The top version has the exact data out that I want, however I don’t understand how to achieve this without flattening the entire trees of normals and points. (my full script has substantially more points to search from which slows the script down a lot)
Is it possible for me to get my circles to search for points that are in the same ‘petal’?
I am essentially trying to get the average vector for each vertex.
Point In Curve was my initial method of getting each of the vectors that starts at the same location into the same branches to get their average.
Does that make more sense?
My goal is ultimately to offset the brep/mesh by moving each point along these averaged vectors.
I like Kim’s solution the most, it’s super simple, clean and effective
if you want to deal with breps and surfaces, this samples each surface closest point similarly to Joseph’s solution: flattening the vertex list and rebuilding the tree structure only at the end, 100% relies on Surface Closest Point Distance to be zero… so a a bit more geometrical and a bit less “smart”

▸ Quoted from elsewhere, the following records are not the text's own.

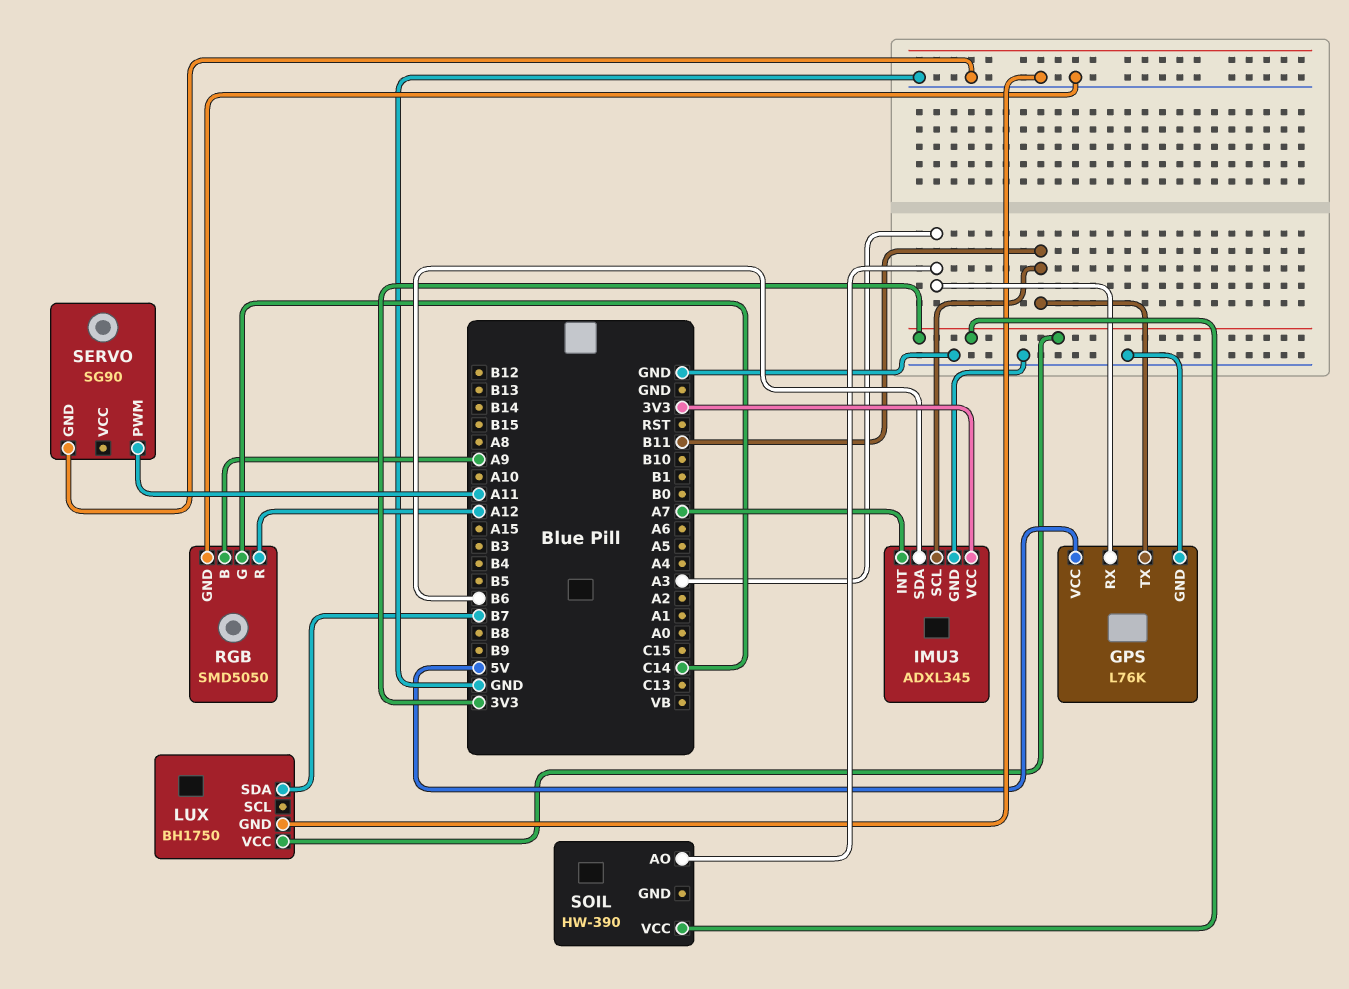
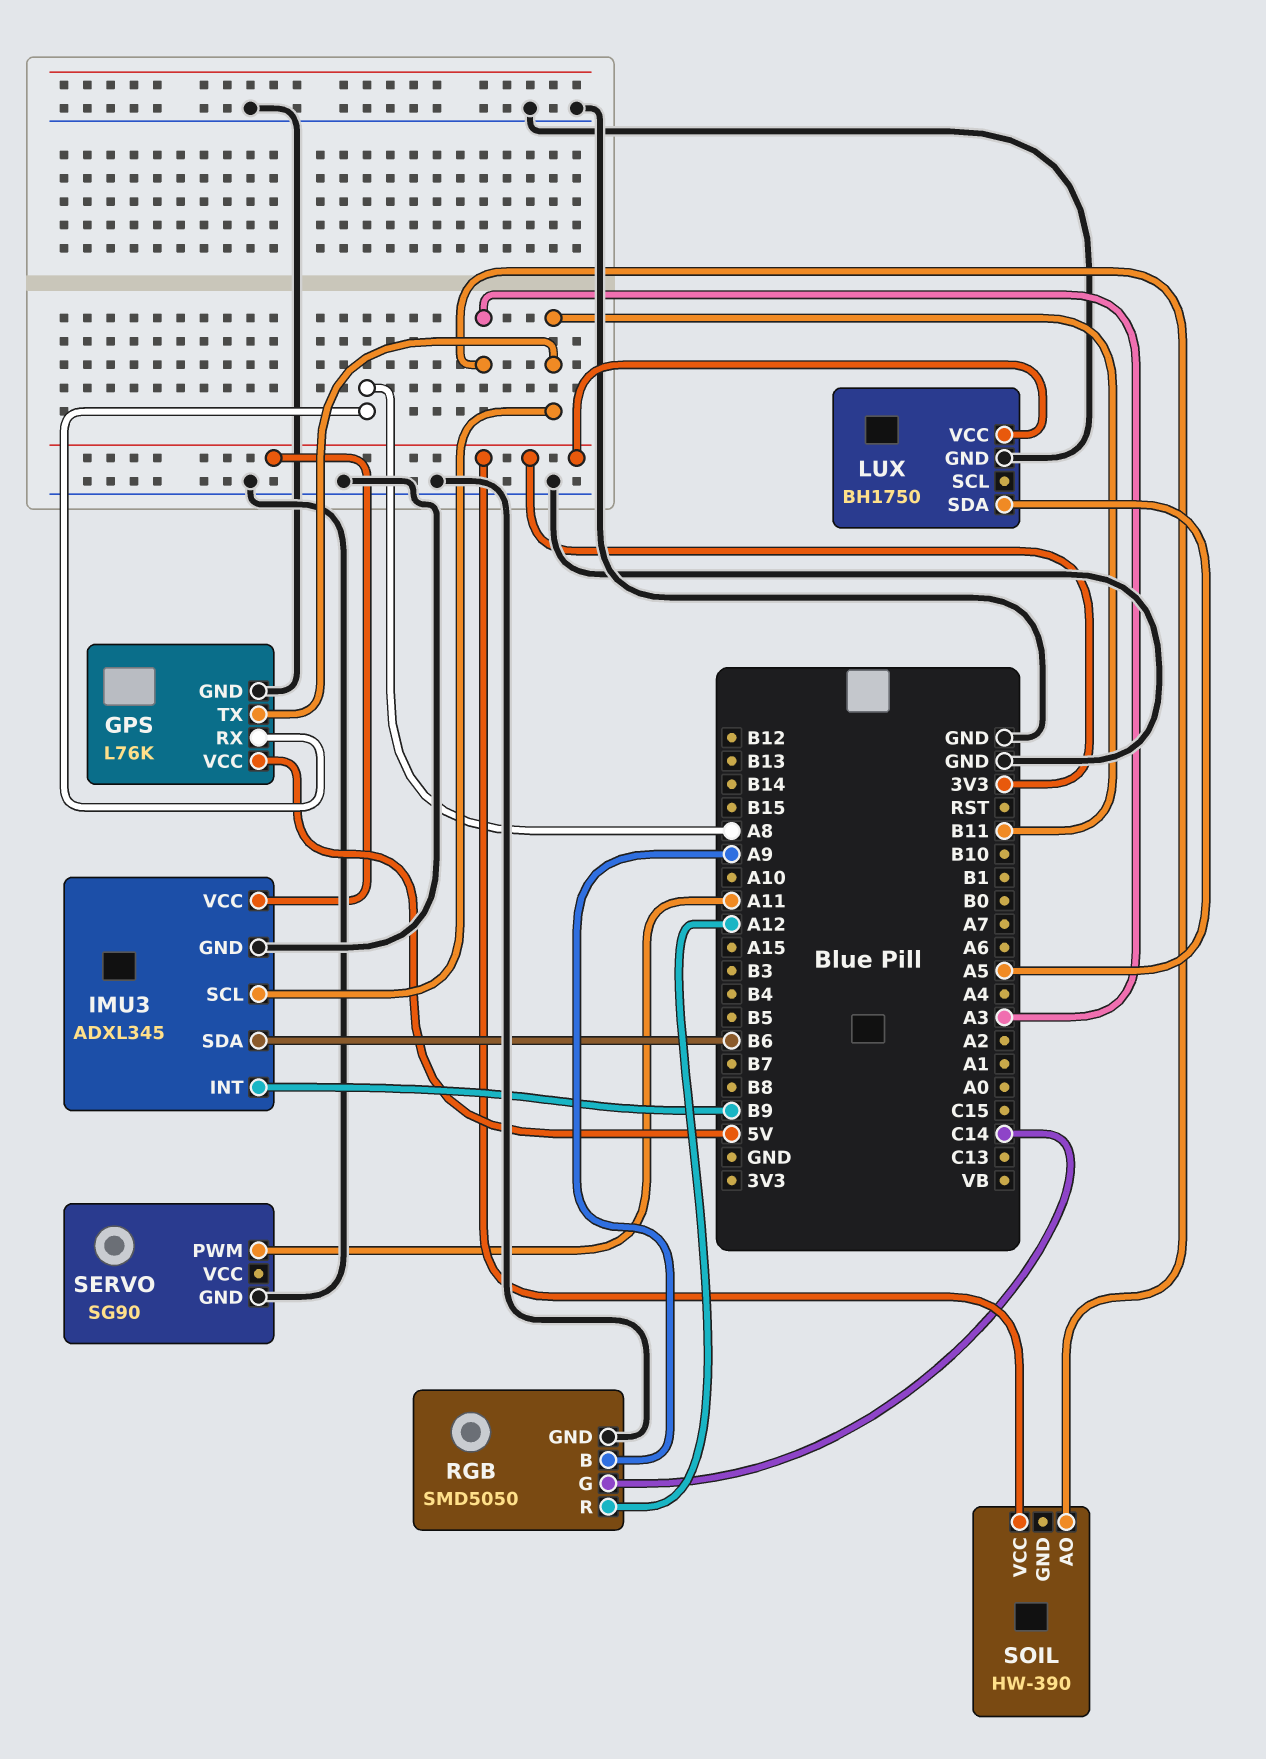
GPS pin RX: A3 -> A8
IMU3 pin INT: A7 -> B9
LUX pin SDA: B7 -> A5

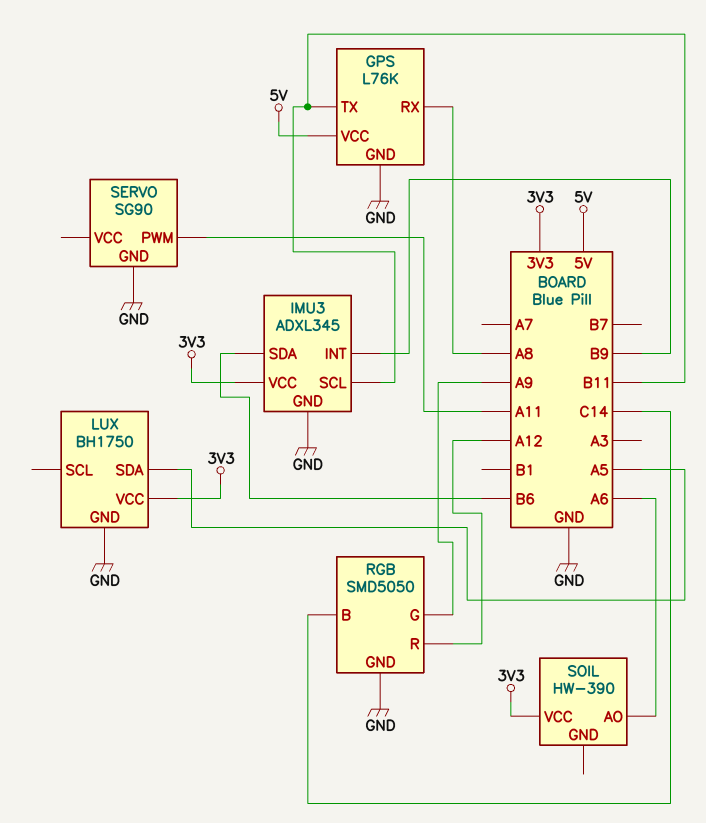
RGB pin B: A9 -> C14
RGB pin G: C14 -> A9
SOIL pin AO: A3 -> A6

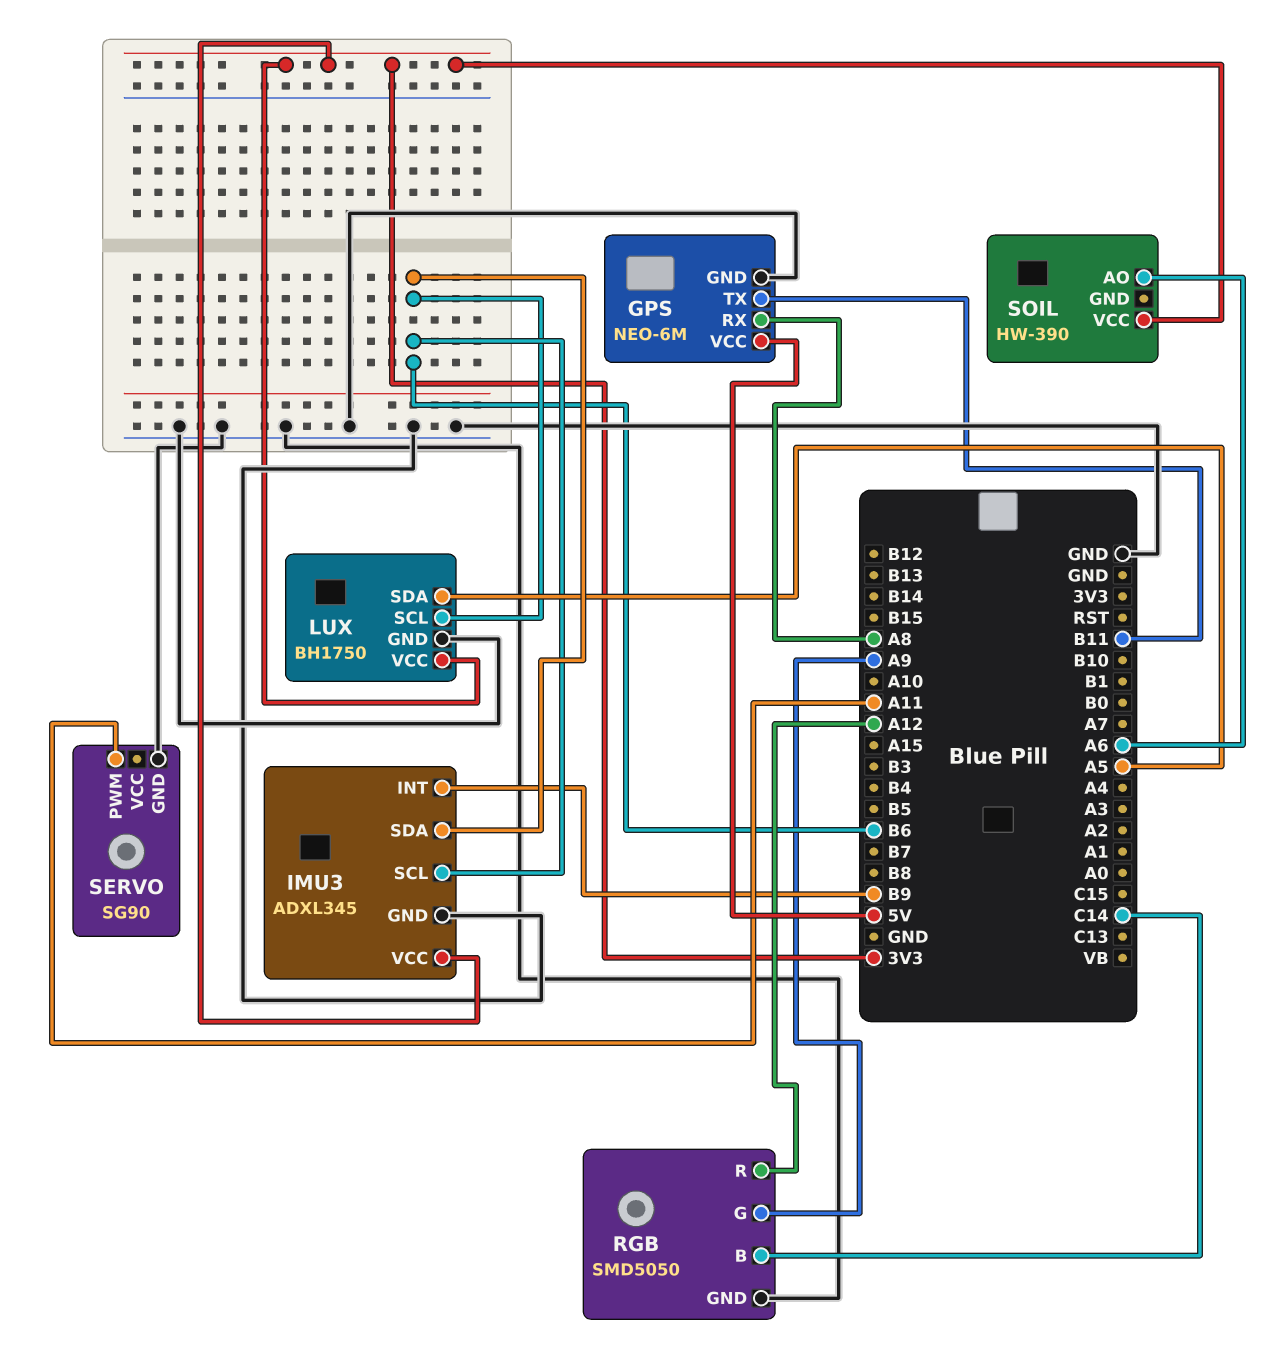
GPS: L76K -> NEO-6M
IMU3 pin SCL: B11 -> B6
LUX pin SCL: none -> B6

but be aware that half of your surfaces are planar, but half are not (green/red colors for planar/non_planar)
As suggested by @laurent_delrieu, the white group attempts to “ponderate” by area, meaning multiply surface normal vectors by surface area before getting the average for each vertex.
Thank you so much Joseph, Kim, and inno,
I’ve found a solution that I’m happy with. I was getting a bit obsessed with optimization, as the previous iterations would slow the script down quite a lot when adding more input data.
Despite still having to flatten the points/normals, using ‘closest points’ seems quite fast/light.